図16ないし19に示すごとく、屈折率は、周期的構造内で1つの値からもう1つの値へと段階的に変化する。しかしながら、粒子負荷を変化させることにって、および/または無機粒子の異なる組成を用いることによって、屈折率の連続的または漸次の段階的変化を達成することができる。屈折率の漸次の段階的変化は、屈折率の上限および下限の間の段階的変化に対して望ましい光学特性を有することができる。屈折率選択におけるそのような可溶性を用いて、例えば、周期的構造内の複数の段階的変化を用いることによって、距離の関数として屈折率の所望の連続的機能を近似することができる。特に、屈折率のほぼ正弦波変化を有するのが望ましいであろう。そのような構造は、いずれの高次の調波の存在もなくして単一反射ピークを生起すると予測される。少数の(好ましくは単一の)調波よりなる屈折率プロフィールを持つ実際の空間構造の結果、少数のまたは好ましくは単一のピークのみを含むに過ぎない反射スペクトルが得られる。屈折率の正弦波変化の振幅および波長のチューニングは、各々、光のスタック(構造)との相互作用の強さならびにスタックと相互作用する光の波長に影響する。
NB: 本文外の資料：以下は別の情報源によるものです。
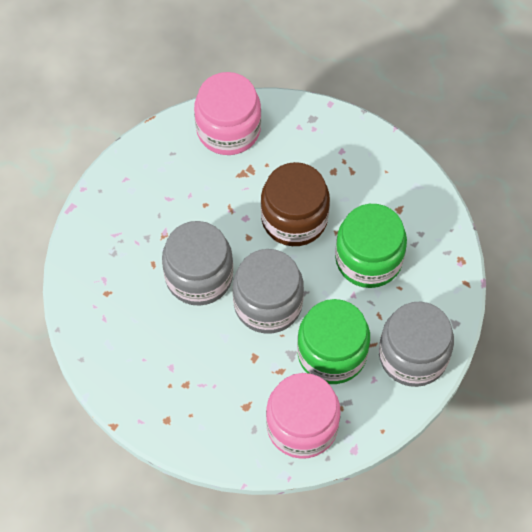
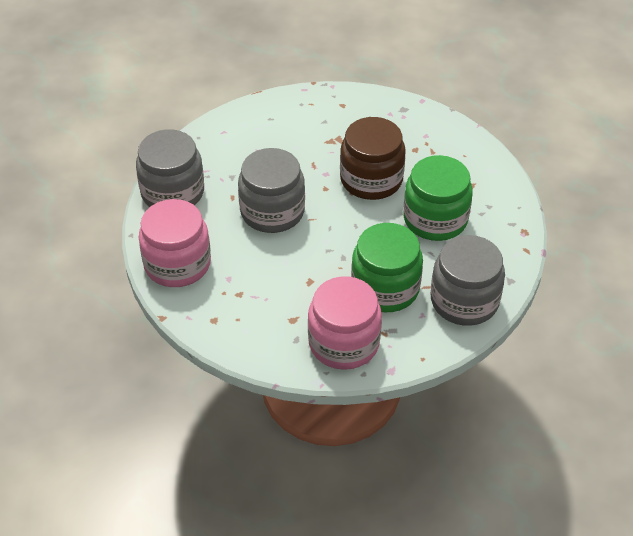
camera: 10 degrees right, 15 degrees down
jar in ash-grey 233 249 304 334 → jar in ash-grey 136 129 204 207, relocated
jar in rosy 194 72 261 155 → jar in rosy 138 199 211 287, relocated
図20を参照すると、周期的構造体296は、屈折率の段階的変化と共に屈折率の周期的変化を有する。段階的変化は屈折率の正弦波変化を近似する。周期性および段階的変化は、図21中の構造体に沿った距離「d」の関数としての屈折率(n)のプロットで見ることができる。各周期における段階の数および周期の数は、所望の光学効果を達成できるように選択できる。所望ならば、構造体296はより大きな超構造体に一体化させることができる。加えて、屈折率における同様の段階的変化を二次元および三次元周期的構造体に導入することができる。
光学構造体内の屈折率の周期的変化は格子(一次元)またはフォトン結晶(一次元、二次元または三次元)とすることができる。これらのデバイスを用いて、種々の光学デバイスを形成することができる。かくして、屈折率のこれらの周期的変化を形成する能力は、集積光学デバイスの形成に対して便宜なアプローチを提供する。屈折率の差を選択する能力を有することは、デバイス設計において増大した柔軟性を供する。特に、便宜的な処理アプローチ、屈折率の増大した差を持つ界面を用いて形成できることは、より小さなデバイスの形成を可能とする。
一次元における周期的屈折率を用いて、例えば、種々の光学適用を有するブラッグ格子を形成することができる。特に、ブラッグ格子を用いて、例えば、光学ミラーおよび光学バンドパスフィルターまたは干渉フィルターを形成することができる。一般に、光学材料を通って伝達された光が屈折率の変化に遭遇すると、光の一部は伝達され、光の一部は反射される。もし屈折率の変化が周期的であると、伝達されおよび反射された光の相対的量は屈折率の差、周期的エレメントの数および光の波長に依存する。屈折率の差および周期的エレメントの数の調整を用いて、スペクトルの所望の部分を伝達し、反射させることができる。ミラーはスペクトルの所望の部分を反射させる。格子を、レーザーなどのごとき他の構造体に一体化させることができる。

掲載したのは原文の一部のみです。